In a world where the dollar reigns supreme, several sovereign nations are exploring avenues of de-dollarization to diversify their economies.
The BRICS bloc, along with six other nations, is at the forefront of this economic shift, seeking to mitigate the impacts of dollar shortages and the consistent hikes of the Fed Fund rates which are causing a devaluation of their currencies against the greenback.
The International Push for Economic Diversity
Brazil, Russia, India, China, and South Africa, collectively known as the BRICS bloc, are leading the charge in international de-dollarization efforts.
They are joined by Iran, Saudi Arabia, the UAE, Egypt, Argentina, and Ethiopia, all pushing the agenda to de-dollarize their respective economies due to witnessing a shortage of dollars and experiencing the devaluation of their currencies against the greenback.
Trade Settlements in Native Currencies
The United Arab Emirates has initiated settling oil trades with India’s top refiners in Rupees, and Argentina is set to pay for imports from China in Yuan instead of dollars.
These strategic moves are indicative of a broader shift towards using native currencies in international trade, reducing reliance on the U.S. dollar.
Impact on U.S Treasury Bonds
The BRICS nations have started to slowly sell down their U.S Treasury Bonds, having collectively sold off US$18.9bn in the last month to defend their currency against the U.S Dollars.
This sell-off is a clear indication of these nations’ commitment to reducing their dependence on the dollar.
Domestic Dollar Dependence
Former CBN governor, Mallam Sanusi Lamido, had earlier expressed concerns over the increasing use of the dollar for domestic transactions in Nigeria.
The preference for dollar payments by many big schools and hotels highlights the pervasive influence of the dollar in the domestic economy, even as the country grapples with its worst FX liquidity problems in recent years.
Nigeria’s efforts to de-dollarise its economy
Nigeria has previously attempted to reduce its dependence on the U.S. dollar through a bilateral currency swap between Nigeria and China valued at ¥16bn (circa US$2.5bn).

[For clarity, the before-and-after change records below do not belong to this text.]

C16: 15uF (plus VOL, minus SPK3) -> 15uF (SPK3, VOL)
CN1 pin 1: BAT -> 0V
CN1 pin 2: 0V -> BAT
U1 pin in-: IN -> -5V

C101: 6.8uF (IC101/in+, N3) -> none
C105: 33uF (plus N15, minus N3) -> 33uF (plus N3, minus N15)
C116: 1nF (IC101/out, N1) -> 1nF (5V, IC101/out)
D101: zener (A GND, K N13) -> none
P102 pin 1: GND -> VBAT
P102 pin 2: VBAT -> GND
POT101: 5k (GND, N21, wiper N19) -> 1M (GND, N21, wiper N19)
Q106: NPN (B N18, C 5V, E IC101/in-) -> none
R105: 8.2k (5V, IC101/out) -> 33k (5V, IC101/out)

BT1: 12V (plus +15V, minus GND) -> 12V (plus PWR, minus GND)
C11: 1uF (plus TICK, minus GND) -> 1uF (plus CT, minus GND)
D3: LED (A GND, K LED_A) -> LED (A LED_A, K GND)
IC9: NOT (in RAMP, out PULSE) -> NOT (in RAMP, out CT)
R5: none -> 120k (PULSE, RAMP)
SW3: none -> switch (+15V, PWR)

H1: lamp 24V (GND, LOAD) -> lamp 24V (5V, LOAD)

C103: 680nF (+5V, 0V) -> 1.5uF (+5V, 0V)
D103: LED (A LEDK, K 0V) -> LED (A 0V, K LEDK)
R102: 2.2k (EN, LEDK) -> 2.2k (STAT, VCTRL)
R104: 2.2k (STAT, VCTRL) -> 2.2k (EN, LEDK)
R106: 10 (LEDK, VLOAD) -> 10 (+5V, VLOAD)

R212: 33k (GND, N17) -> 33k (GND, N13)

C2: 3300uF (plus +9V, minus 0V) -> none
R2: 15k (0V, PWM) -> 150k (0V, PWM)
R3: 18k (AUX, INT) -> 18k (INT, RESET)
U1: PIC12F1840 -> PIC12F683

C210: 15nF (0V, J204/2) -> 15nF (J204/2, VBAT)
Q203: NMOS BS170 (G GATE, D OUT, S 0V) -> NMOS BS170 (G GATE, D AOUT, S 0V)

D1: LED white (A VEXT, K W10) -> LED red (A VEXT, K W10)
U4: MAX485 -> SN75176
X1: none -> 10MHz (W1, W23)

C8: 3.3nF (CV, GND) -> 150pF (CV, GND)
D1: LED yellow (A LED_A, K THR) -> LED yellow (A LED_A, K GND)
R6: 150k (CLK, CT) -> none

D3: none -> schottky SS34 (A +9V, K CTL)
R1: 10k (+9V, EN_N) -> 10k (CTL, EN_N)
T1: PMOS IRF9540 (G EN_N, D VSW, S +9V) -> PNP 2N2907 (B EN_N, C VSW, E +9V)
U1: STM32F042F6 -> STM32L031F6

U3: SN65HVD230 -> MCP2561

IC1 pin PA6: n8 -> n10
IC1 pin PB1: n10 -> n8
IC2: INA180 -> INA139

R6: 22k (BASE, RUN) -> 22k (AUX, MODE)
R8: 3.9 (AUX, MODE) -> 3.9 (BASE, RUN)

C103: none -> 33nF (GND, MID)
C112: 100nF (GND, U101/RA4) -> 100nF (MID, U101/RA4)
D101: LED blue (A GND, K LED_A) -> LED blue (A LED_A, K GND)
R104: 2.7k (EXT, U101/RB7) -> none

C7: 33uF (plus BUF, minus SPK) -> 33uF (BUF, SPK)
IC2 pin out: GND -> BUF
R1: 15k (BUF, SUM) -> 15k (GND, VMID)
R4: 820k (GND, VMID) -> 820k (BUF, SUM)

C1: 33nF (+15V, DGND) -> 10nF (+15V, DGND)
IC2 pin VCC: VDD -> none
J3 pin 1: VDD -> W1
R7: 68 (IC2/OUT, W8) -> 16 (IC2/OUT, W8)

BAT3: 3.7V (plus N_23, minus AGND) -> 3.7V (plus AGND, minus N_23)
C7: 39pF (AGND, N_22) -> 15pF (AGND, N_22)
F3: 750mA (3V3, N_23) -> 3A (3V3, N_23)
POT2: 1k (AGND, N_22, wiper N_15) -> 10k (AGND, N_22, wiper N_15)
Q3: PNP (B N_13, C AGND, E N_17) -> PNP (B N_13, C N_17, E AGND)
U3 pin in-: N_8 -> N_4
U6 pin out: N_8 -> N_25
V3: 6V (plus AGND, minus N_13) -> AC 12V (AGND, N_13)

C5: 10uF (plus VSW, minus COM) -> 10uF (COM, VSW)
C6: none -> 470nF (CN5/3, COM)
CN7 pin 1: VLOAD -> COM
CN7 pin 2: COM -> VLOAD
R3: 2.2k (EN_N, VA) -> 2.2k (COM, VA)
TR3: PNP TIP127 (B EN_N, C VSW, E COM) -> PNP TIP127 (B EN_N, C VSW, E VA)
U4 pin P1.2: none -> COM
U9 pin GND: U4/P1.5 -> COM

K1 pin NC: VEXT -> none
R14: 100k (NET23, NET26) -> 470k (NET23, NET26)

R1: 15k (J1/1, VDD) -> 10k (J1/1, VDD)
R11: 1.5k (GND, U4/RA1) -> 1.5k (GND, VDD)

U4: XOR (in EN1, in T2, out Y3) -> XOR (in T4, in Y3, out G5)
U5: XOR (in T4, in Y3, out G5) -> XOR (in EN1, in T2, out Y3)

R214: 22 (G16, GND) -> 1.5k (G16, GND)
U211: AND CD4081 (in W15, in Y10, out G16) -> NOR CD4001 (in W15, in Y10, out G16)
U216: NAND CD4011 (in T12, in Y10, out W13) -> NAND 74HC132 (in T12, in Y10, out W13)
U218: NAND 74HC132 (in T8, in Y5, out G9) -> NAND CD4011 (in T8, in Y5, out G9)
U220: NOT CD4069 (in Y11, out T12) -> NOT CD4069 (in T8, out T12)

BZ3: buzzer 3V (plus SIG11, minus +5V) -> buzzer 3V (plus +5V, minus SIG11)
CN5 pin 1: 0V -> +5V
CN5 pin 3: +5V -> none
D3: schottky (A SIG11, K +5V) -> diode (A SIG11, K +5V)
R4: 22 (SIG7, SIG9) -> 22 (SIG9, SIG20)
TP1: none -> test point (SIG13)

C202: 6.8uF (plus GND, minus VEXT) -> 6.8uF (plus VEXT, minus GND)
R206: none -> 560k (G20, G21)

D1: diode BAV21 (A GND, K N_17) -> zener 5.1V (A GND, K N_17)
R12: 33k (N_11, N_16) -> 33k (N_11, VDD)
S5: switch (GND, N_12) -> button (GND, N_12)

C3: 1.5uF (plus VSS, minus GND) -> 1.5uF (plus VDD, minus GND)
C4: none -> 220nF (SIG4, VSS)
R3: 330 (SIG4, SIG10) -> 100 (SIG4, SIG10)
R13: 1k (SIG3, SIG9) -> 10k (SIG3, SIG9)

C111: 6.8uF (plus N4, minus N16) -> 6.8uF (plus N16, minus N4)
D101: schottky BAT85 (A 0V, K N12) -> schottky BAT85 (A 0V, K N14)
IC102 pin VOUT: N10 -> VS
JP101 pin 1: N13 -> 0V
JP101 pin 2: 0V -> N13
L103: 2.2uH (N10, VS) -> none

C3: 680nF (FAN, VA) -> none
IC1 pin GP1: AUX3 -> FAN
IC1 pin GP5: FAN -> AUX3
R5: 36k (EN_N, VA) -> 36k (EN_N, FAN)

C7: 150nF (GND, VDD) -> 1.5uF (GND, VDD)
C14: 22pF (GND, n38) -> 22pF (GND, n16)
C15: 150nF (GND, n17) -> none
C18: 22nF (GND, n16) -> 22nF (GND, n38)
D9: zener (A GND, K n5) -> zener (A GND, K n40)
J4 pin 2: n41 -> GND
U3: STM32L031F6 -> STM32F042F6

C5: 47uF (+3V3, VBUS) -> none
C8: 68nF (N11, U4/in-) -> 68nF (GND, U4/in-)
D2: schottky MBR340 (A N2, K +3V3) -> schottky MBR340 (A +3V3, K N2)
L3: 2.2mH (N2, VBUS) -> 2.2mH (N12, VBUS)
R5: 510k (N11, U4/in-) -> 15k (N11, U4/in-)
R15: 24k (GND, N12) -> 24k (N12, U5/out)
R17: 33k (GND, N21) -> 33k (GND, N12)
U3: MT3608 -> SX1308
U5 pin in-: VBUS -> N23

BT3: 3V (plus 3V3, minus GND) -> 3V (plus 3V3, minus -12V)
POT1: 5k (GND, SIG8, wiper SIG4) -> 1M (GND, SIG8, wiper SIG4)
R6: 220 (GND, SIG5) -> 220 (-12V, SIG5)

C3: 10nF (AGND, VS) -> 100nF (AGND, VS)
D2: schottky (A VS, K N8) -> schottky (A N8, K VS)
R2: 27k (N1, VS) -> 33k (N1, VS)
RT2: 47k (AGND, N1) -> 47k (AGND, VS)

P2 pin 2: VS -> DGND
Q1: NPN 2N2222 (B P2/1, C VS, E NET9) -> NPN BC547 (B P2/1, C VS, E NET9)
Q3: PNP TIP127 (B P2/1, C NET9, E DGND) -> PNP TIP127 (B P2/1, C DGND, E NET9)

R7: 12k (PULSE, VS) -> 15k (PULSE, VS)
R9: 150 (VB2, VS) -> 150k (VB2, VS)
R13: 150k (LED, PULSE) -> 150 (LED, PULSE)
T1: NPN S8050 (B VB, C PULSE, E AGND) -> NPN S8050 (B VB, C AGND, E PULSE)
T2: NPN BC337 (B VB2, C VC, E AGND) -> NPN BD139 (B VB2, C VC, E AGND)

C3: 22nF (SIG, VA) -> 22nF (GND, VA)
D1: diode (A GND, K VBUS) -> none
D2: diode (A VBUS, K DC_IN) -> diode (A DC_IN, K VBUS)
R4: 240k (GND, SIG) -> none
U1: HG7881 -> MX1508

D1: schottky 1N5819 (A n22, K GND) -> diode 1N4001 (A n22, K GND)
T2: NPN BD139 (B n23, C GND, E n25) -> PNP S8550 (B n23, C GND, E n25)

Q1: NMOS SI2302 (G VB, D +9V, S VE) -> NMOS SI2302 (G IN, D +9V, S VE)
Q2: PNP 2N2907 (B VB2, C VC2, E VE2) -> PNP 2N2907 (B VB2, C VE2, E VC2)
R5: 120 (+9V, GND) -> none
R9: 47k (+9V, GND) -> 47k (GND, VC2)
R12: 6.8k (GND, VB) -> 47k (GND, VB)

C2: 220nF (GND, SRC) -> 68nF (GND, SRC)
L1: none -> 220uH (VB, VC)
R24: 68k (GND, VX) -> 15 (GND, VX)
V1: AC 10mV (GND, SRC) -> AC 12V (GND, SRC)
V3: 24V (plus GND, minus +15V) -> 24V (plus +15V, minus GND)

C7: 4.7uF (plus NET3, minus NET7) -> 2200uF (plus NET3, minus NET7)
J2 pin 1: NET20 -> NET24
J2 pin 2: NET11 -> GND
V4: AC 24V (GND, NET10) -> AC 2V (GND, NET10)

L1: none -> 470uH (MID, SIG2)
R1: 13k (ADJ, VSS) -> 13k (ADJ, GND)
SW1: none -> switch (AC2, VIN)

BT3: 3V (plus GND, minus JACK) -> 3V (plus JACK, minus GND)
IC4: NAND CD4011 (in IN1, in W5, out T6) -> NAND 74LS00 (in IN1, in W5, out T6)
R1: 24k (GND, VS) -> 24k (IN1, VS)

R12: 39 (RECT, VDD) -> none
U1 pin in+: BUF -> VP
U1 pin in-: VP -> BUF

However, the swap deal has not been successful enough to reduce the demand for U.S. dollars, with major Chinese exporters showing a preference for dollar payments.
Some of the reasons for its failure include:
1) The size of the swap (N720bn over 3 years) compared with N1.27trn worth of imports from China in H1 2023 alone, is not large enough to have any appreciatory impact on the naira.
2) Chinese exporters were not as excited about the deal as the CBN.
3) They would rather avoid the cumbersome process of converting the Renminbi to Dollars in China
The Way Forward:
The continuous devaluation of the naira against the dollar and the depletion of the country’s foreign reserves necessitate more stringent measures by the CBN to reduce its dependence on the dollar.
The exploration of de-dollarization strategies is crucial as the country seeks to navigate its FX liquidity problems and diversify its economy.
BRICS: What you need to know
Reports say Goldman Sachs created the term BRIC in 2001 for Brazil, Russia, India, and China under the belief that these economies would dominate global growth by 2050.
BRICS is an acronym for Brazil, Russia, India, China, and South Africa. It is a group of five major emerging economies that have been collectively growing at a fast rate.
The BRICS nations seek to deepen economic cooperation between the member countries and stand in contrast to the Western sphere of power.
These countries have a combined population of over three billion people and a combined GDP of over $20 trillion.
Since their first meeting in 2009, the BRICS countries have held summits every year. They have established the BRICS Development Bank and the BRICS Contingent Reserve Arrangement.
It is also important to note that they are all facing a number of challenges, such as rising inequality, corruption, and environmental degradation. These countries are also major exporters of commodities, such as oil, gas, and metals.